ROCHELLE STOVALL

ROCHELLE STOVALL

Thursday, 15 August 2013

New York Times Web site has hours-long outage

The Web site for the New York Times was inaccessible for about two hours Wednesday as the company struggled with a technical glitch that also affected its corporate site and its mobile-device apps.
The disruption lasted from about 11:10 a.m. to 1 p.m., a company spokeswoman said, and the site continued to struggle with some technical problems into the afternoon. The exact cause of the disruption was still unclear.
“We believe the outage is the result of an internal issue,” said Eileen Murphy, a spokeswoman for the New York Times Co.
When asked whether the company might have been the victim of a cyberattack, Murphy said the company had “no reason to believe” that such an attack had occurred.
Last year, the Times was one of several media outlets targeted by hackers thought to be based in China. According to a Times story on the four-month attack, the intrusion began on the day that the paper published an exposéof then-Prime Minister Wen Jiabao of China.
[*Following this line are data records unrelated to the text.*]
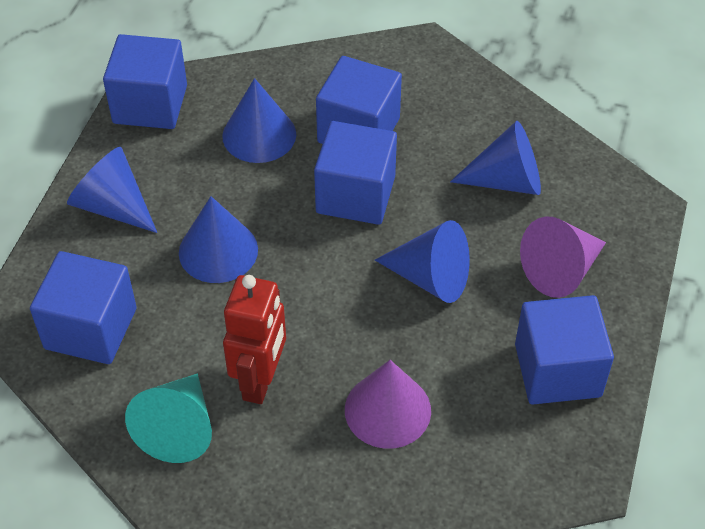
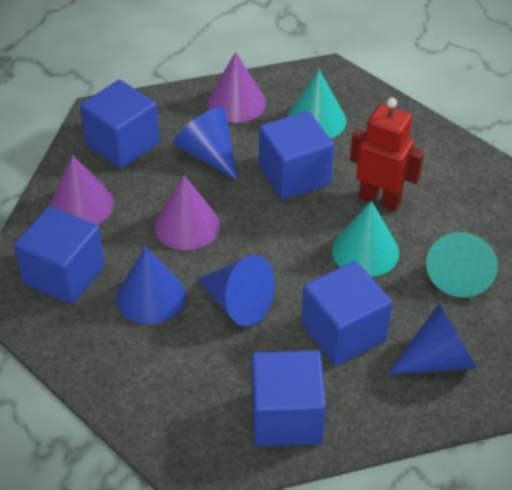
blue cone: 5 -> 4
purple cone: 2 -> 3
turquoise cone: 1 -> 3

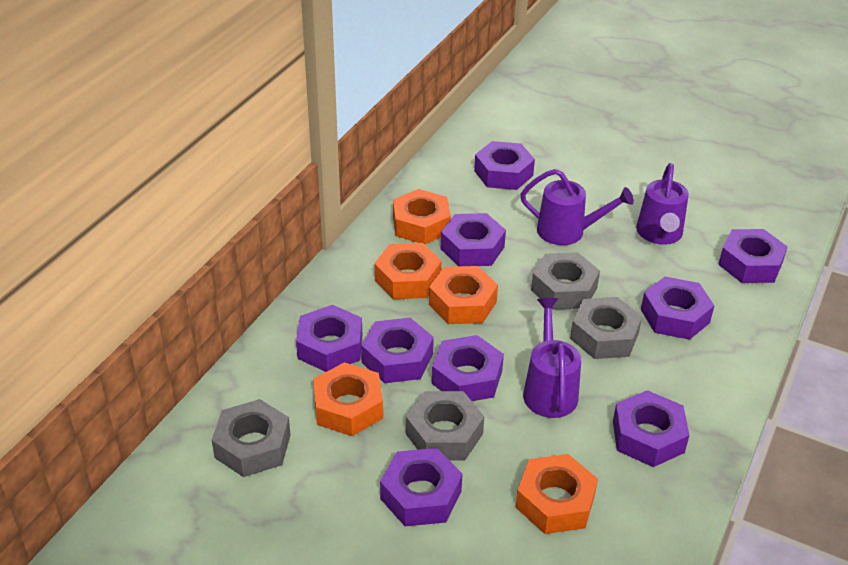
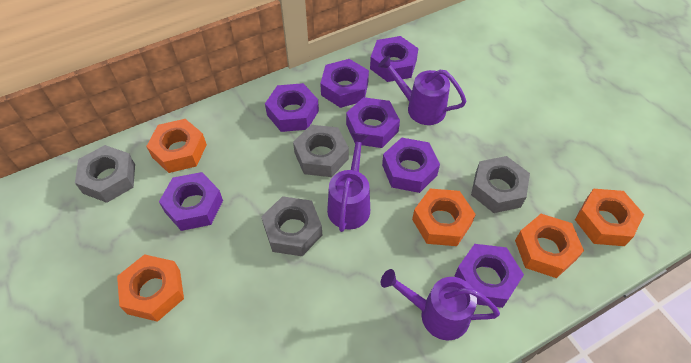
purple nut: 9 -> 7

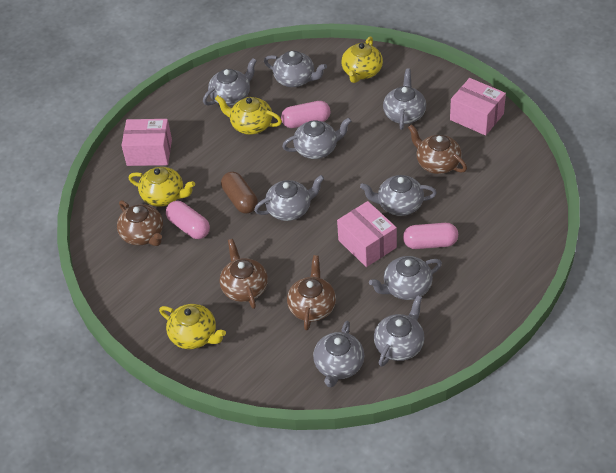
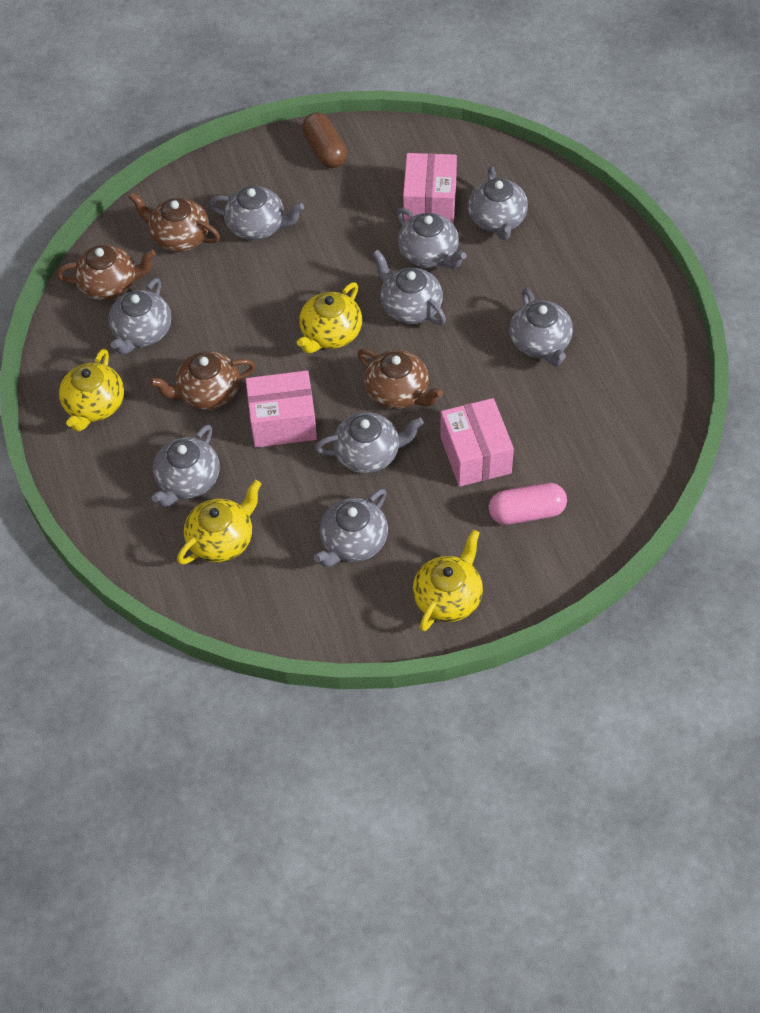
pink capsule: 3 -> 1

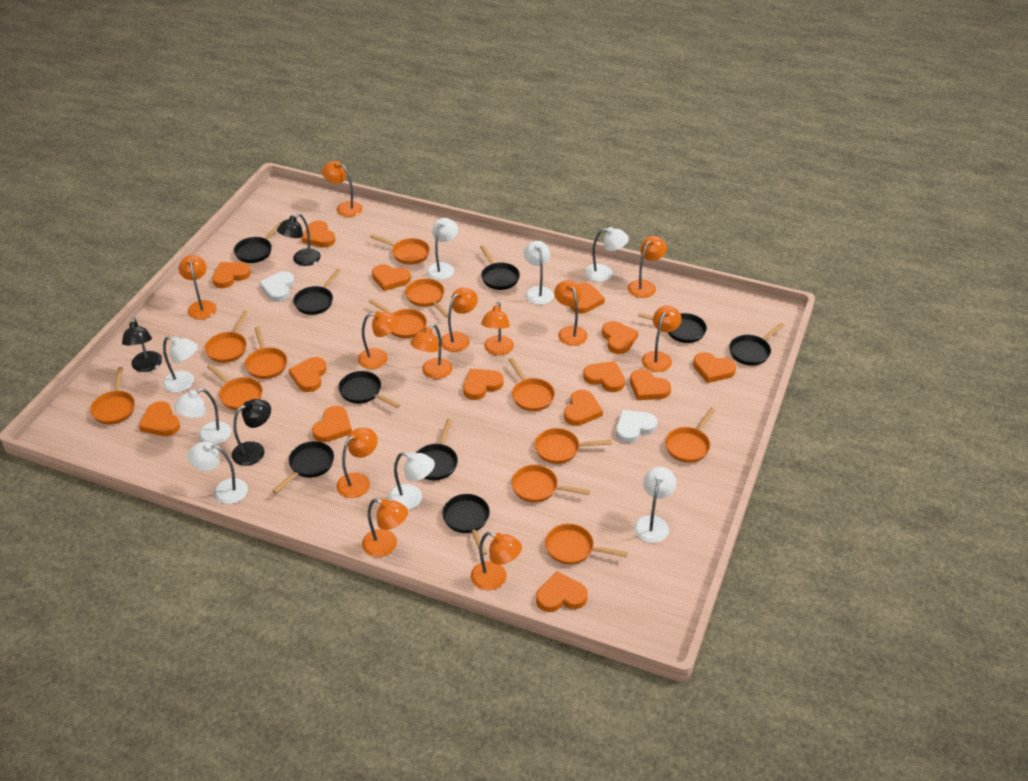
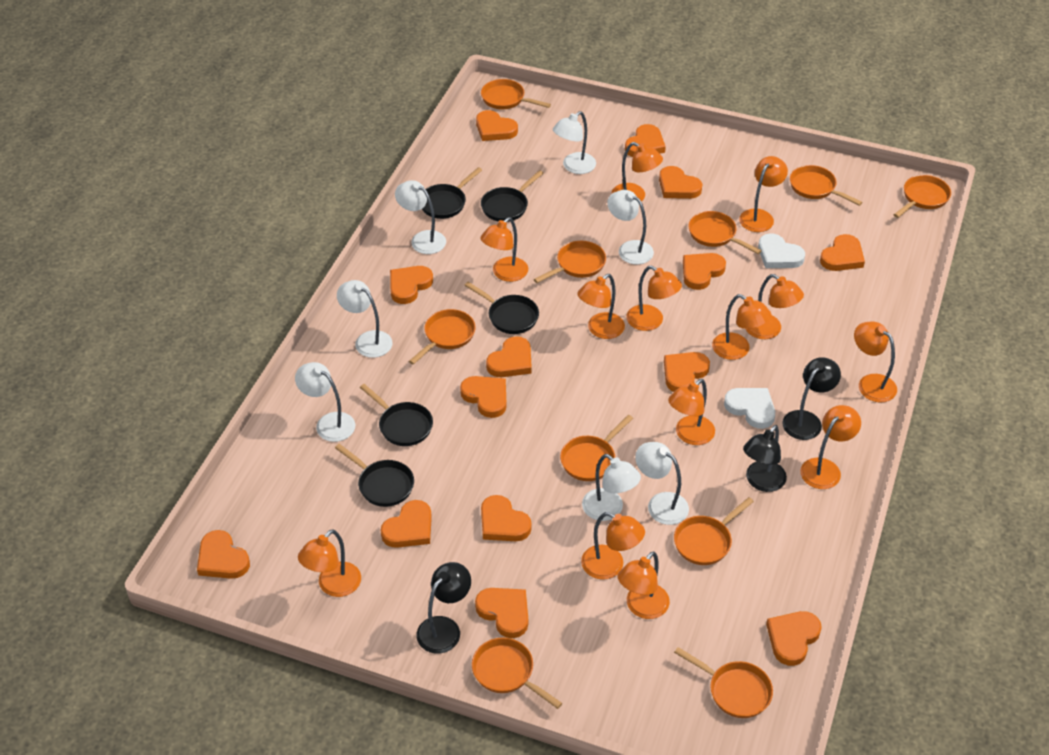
black pan: 9 -> 5
orange lamp: 12 -> 13
orange pan: 12 -> 10
white lamp: 8 -> 7

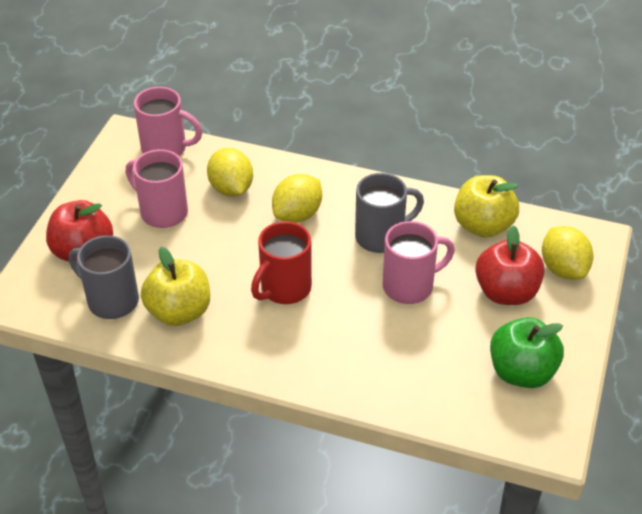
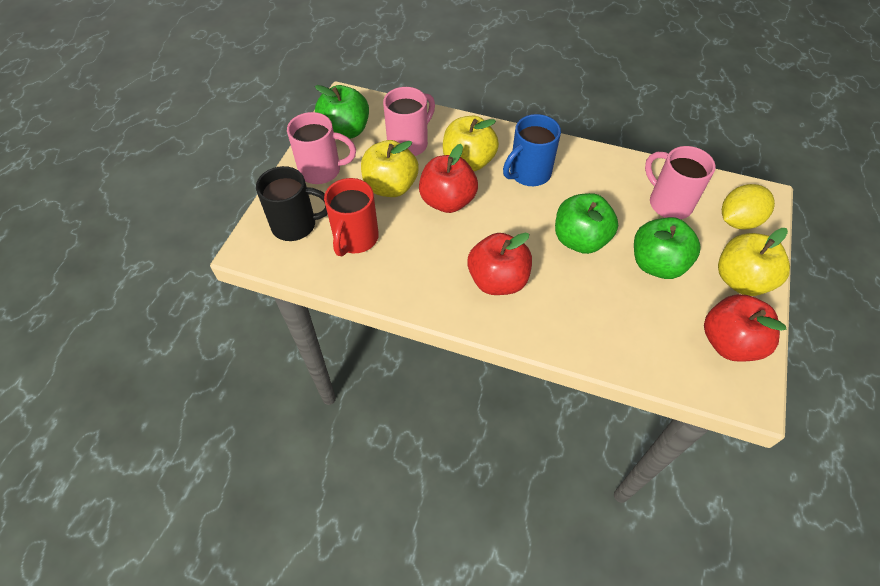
black mug: 0 -> 1
blue mug: 0 -> 1
green apple: 1 -> 3
grey mug: 2 -> 0
red apple: 2 -> 3
yellow apple: 2 -> 3
yellow lemon: 3 -> 1

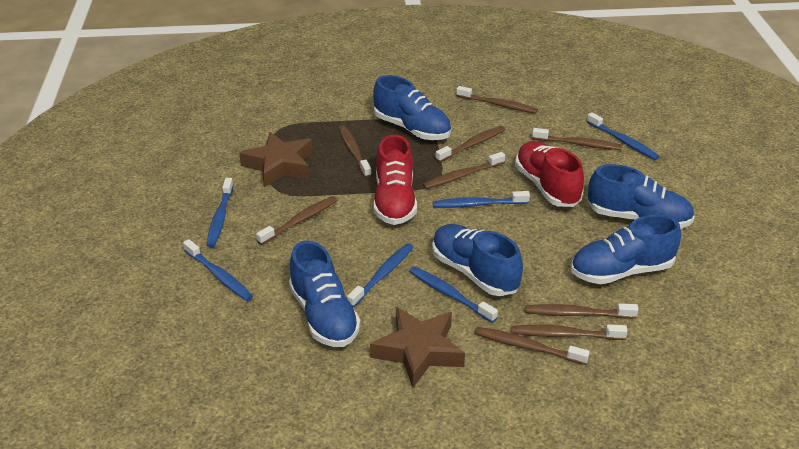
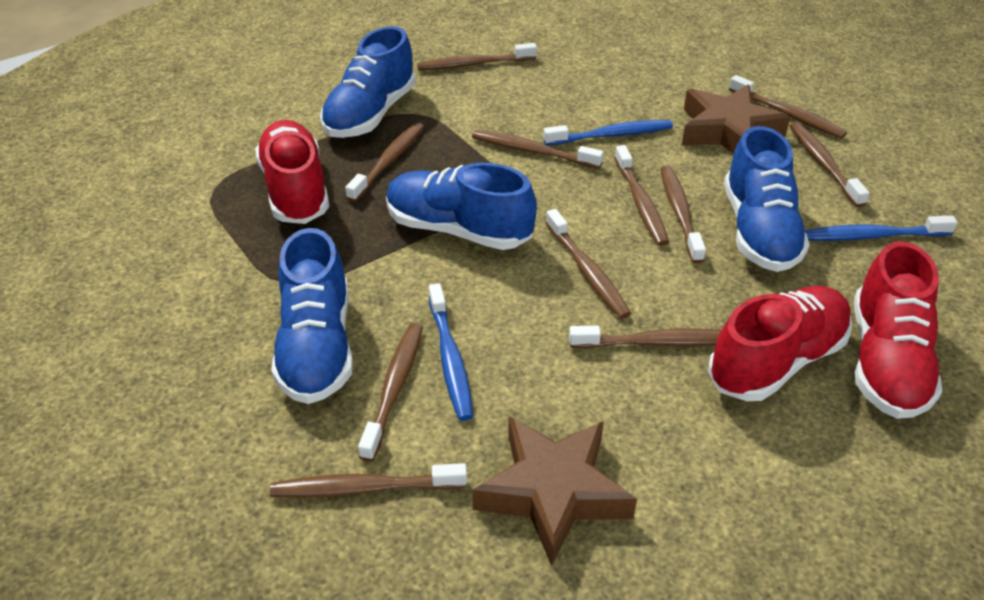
blue shoe: 5 -> 4
blue toothbrush: 6 -> 3
brown toothbrush: 9 -> 11
red shoe: 2 -> 3

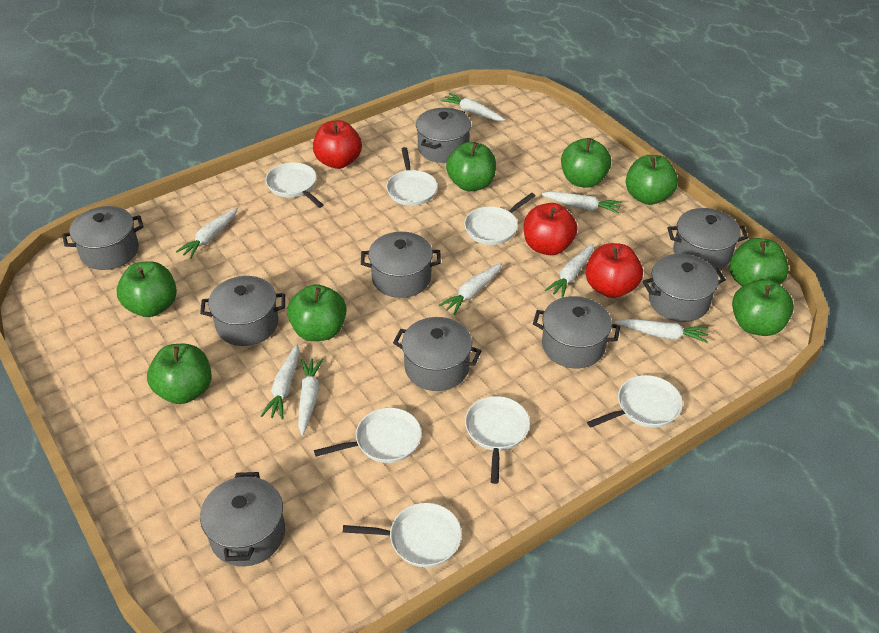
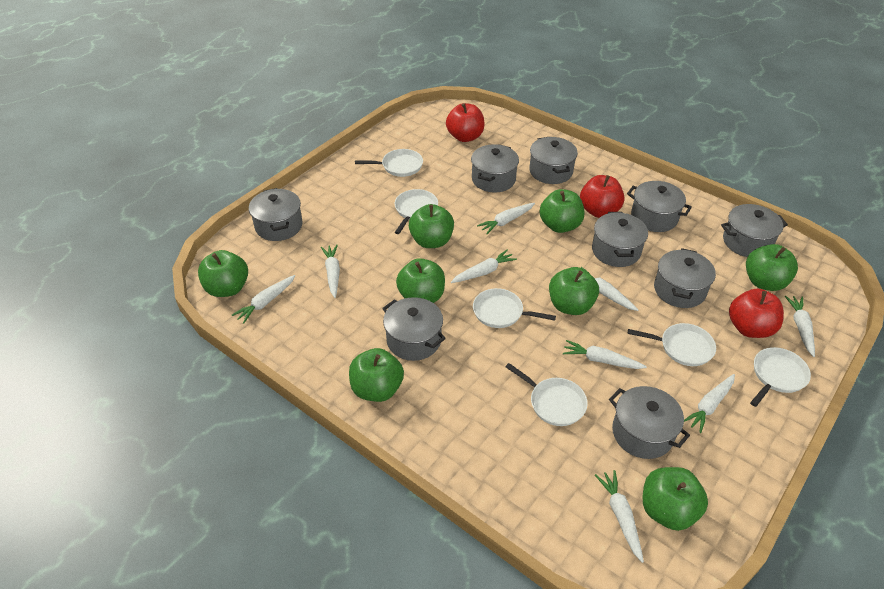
white carrot: 8 -> 9
white pan: 7 -> 6

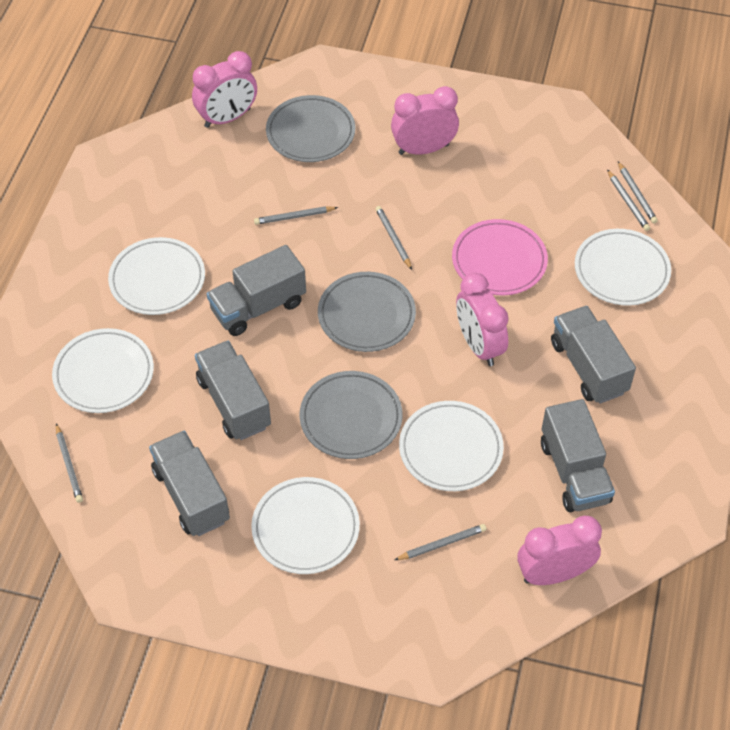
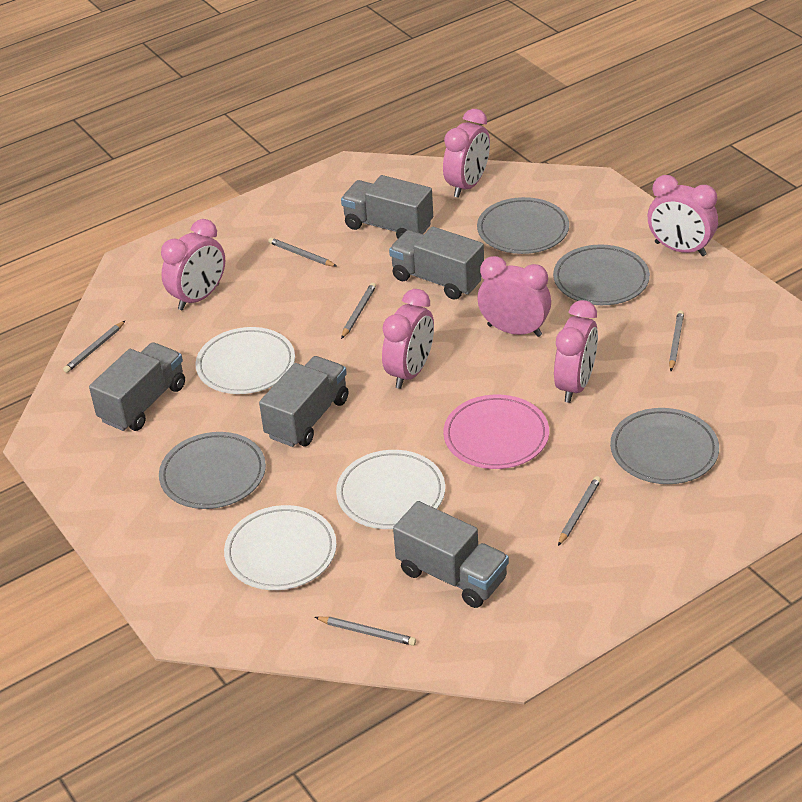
grey plate: 3 -> 4
pink clock: 4 -> 6
white plate: 5 -> 3

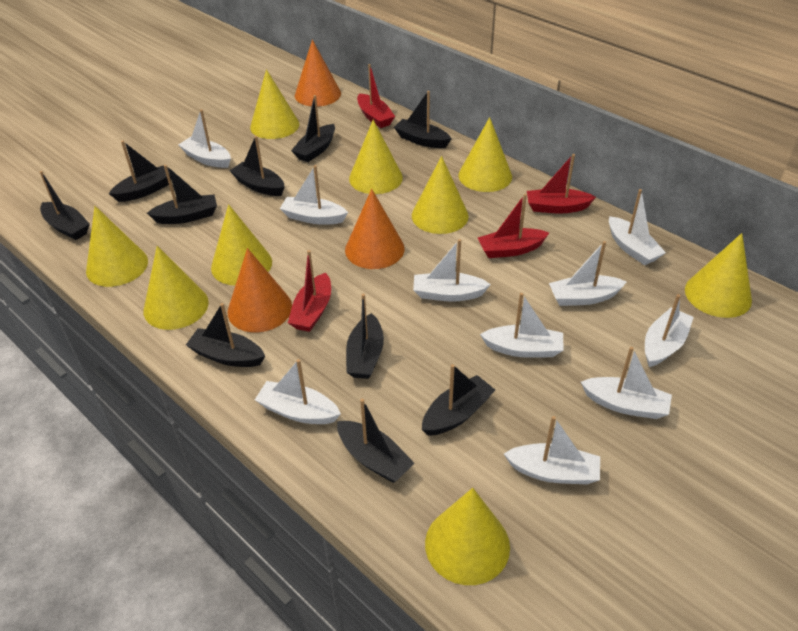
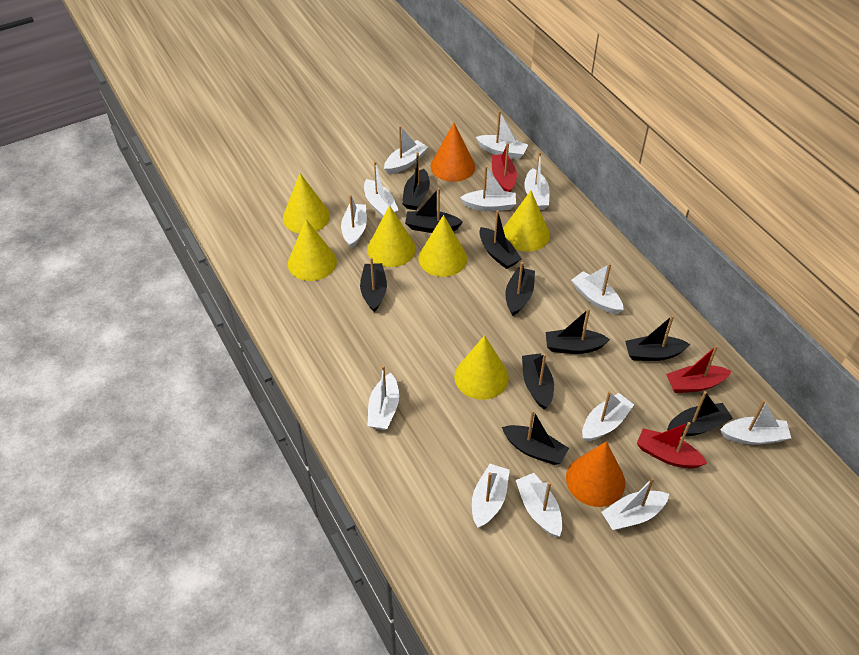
orange cone: 3 -> 2
red boat: 4 -> 3
white boat: 10 -> 13
yellow cone: 9 -> 6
The attacks, the paper said at the time, were “consistent” with tactics used in Chinese military attacks.
The Chinese government denied that its military was involved in any such attacks.
The Washington Post reported at the time that its computer systems had been infiltrated by hackers who targeted The Post’s main information technology server and several other computers.
On Monday, the security firm FireEye wrote in a company post that hackers tied to last year’s attacks on the Times were active again and appeared to be “mounting fresh assaults” after several months of inactivity. But the disruption of the Times’s site Wednesday didn’t appear to have the same attributes as the attacks against the paper last year, said Darien Kindlund, FireEye’s manager of threat intelligence.
“We certainly see threat actors like this go after large-scale media outlets in general, but they’re not motivated to disrupt operations,” Kindlund said. “They want to [collect information] without tipping their hand that they were there.”
While the Times’s site was inaccessible, several employees took to Twitter to reassure readers that they were aware of the problem and that it was being fixed.
Some employees shared updates on their stories over social media; others offered tongue-in-cheek alternatives for readers while the site was down.
“Just wander on down to 40th Street and 8th Avenue where I will deliver a dramatic reading of our lede NYT story,” wrote Michael Roston, the Times’s staff editor for social media.